Question

Find the sum of the series and identify the type of sequence (convergent or divergent):

∑ from n = 1 to [infinity] of ((-1)^(n-1) * (7 / 6^(n-1)))

Find the sum of the series and identify the type of sequence (convergent or divergent):
∑ from n = 1 to [infinity] of (2 / ((4n-3)(4n+1)))

Find the sum of the series and identify the type of sequence (convergent or divergent):
∑ from n = 1 to [infinity] of (1 / (9n² + 3n - 2))

Answer 1

To determine the convergence and find the sum of a series, one must identify the series type and apply appropriate formulas or tests. For instance, a geometric series with a common ratio less than one is convergent, and its sum can be calculated with the geometric series sum formula. Other series may require different methods like telescoping or convergence tests.

Step-by-step explanation:

To find the sum of a series and determine whether it is convergent or divergent, there are a few steps to follow:

1. Identify the type of series (geometric, telescoping, etc.).
2. Apply appropriate formulas or tests to determine if the series converges.
3. If convergent, use the sum formula to find the total sum. If divergent, state that the series does not have a sum.

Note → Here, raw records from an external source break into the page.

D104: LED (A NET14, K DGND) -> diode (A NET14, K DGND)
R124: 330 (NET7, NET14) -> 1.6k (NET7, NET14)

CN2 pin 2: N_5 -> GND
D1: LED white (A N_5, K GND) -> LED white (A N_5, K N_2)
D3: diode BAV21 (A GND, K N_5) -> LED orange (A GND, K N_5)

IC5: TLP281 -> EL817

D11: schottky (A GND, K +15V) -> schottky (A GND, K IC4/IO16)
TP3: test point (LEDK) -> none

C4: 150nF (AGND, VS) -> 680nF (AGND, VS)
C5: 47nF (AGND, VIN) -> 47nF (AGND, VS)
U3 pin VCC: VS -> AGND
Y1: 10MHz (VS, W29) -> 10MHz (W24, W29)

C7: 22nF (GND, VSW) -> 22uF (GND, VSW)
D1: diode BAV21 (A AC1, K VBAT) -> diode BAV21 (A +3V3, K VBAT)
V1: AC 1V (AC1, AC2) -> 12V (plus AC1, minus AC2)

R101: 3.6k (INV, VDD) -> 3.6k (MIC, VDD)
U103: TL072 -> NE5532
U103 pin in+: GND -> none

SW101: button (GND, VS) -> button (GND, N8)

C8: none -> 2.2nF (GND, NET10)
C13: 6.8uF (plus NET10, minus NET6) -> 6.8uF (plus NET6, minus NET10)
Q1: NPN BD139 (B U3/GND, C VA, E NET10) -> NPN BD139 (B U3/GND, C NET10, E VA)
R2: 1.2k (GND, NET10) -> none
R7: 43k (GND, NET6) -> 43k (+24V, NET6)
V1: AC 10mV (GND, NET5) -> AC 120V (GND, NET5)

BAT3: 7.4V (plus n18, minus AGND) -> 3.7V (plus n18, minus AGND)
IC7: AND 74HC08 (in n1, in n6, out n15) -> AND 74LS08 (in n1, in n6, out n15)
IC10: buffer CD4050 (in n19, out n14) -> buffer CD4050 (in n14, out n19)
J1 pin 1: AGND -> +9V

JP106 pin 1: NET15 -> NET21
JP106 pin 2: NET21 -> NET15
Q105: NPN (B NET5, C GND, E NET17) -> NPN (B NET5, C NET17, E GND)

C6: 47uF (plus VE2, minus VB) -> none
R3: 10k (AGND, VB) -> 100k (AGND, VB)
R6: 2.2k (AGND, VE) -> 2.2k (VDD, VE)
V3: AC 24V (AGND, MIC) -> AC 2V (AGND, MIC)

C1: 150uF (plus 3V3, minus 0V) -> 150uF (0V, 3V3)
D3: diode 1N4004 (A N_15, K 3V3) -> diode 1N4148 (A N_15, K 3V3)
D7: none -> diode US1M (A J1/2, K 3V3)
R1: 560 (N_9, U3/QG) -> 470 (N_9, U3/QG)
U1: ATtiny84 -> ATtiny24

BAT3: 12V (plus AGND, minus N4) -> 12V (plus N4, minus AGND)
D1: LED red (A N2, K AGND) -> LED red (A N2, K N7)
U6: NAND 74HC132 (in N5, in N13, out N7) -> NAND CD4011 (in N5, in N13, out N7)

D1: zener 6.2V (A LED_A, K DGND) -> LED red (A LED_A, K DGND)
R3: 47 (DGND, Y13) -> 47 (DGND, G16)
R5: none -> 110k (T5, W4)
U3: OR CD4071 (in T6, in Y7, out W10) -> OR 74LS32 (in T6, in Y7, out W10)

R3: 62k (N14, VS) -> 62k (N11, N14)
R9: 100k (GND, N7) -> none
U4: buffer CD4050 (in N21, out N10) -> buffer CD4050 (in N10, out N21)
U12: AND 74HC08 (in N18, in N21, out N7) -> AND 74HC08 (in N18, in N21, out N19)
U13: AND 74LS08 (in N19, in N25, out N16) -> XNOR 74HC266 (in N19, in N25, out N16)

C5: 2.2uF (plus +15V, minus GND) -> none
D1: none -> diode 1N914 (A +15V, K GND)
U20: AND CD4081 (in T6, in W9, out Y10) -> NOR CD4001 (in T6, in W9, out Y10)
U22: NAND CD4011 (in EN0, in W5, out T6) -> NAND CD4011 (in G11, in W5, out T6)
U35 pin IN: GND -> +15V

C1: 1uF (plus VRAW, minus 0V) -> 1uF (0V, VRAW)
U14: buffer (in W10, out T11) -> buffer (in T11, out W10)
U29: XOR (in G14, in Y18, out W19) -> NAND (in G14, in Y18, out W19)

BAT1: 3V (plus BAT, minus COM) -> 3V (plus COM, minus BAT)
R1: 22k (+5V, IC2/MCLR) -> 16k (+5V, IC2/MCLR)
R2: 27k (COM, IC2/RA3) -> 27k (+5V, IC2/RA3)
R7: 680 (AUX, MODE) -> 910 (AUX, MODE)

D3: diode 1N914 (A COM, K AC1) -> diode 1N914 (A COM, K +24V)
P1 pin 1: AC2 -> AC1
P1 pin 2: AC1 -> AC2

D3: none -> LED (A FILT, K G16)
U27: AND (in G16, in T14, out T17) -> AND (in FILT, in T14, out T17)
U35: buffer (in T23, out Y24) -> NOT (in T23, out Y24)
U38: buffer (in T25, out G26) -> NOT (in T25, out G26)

For example, the first series given is a geometric series with a common ratio of -7/6. Since the absolute value of the common ratio is less than 1, the series is convergent, and we can use the formula S = a / (1 - r), where 'a' is the first term and 'r' is the common ratio, to find its sum.

The second and third series require specific techniques to identify convergence and calculate the sum, such as telescoping series methods or convergence tests like the p-test or comparison test.